---------- Exercise material ----------

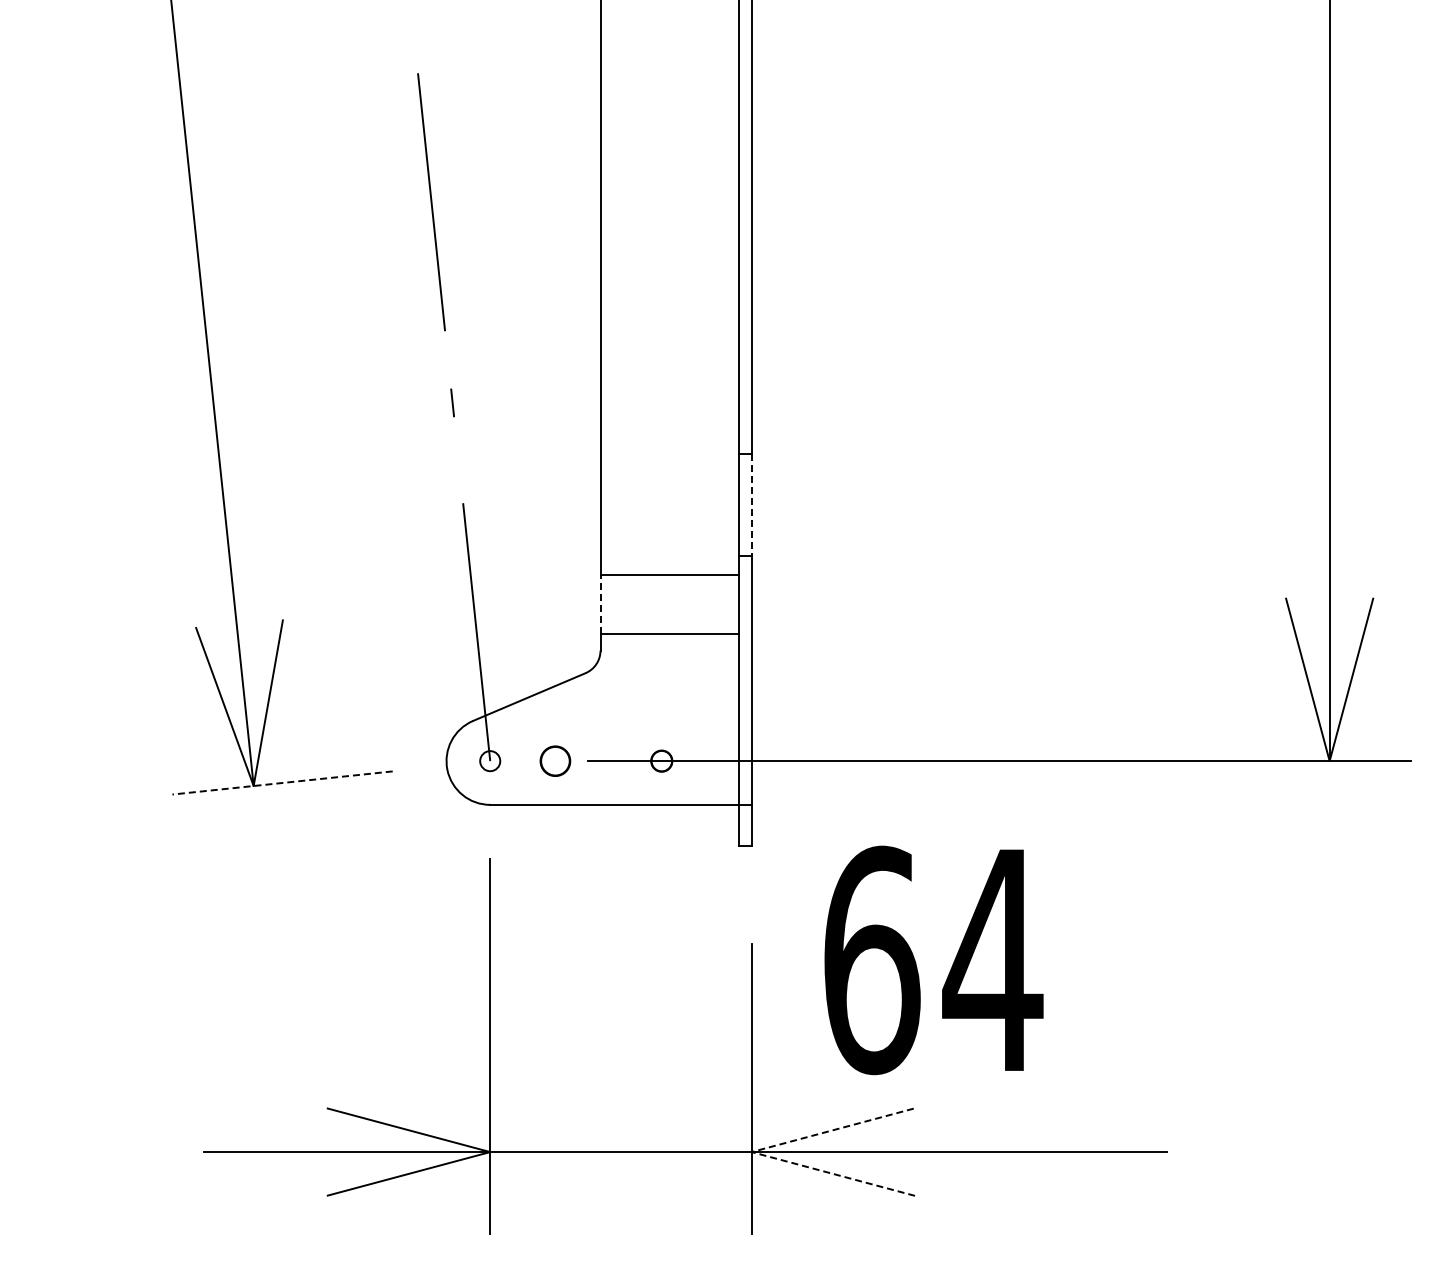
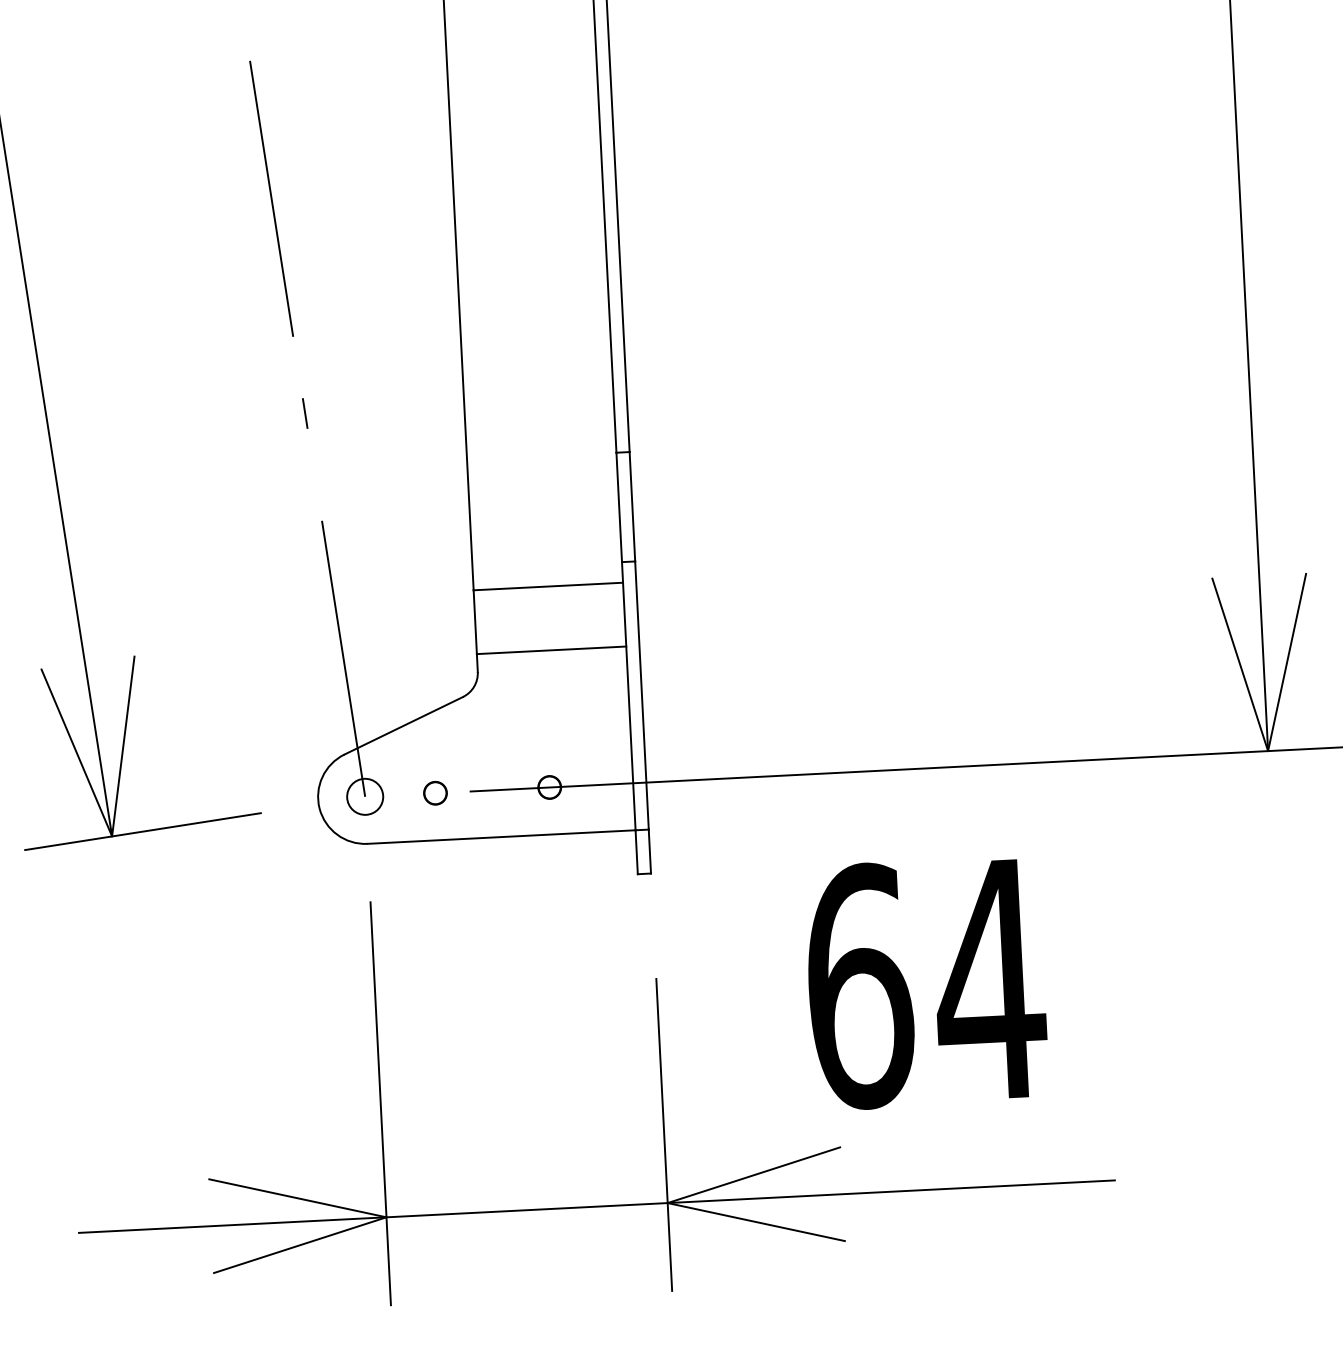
line: (751, 504) -> (632, 506), dashed -> solid
line: (600, 604) -> (475, 622), dashed -> solid
circle: (489, 760) -> (364, 796), size x1.67
circle: (555, 760) -> (435, 792), size x0.71
line: (282, 782) -> (142, 831), dashed -> solid
text: (933, 960) -> (925, 983), moved
line: (751, 1152) -> (667, 1203), dashed -> solid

----------

Output the lines from the one with "circle: (555, 760) -> (435, 792), size x0.71" through the end of the records above, exactly, including both ends, and nothing besides.

circle: (555, 760) -> (435, 792), size x0.71
line: (282, 782) -> (142, 831), dashed -> solid
text: (933, 960) -> (925, 983), moved
line: (751, 1152) -> (667, 1203), dashed -> solid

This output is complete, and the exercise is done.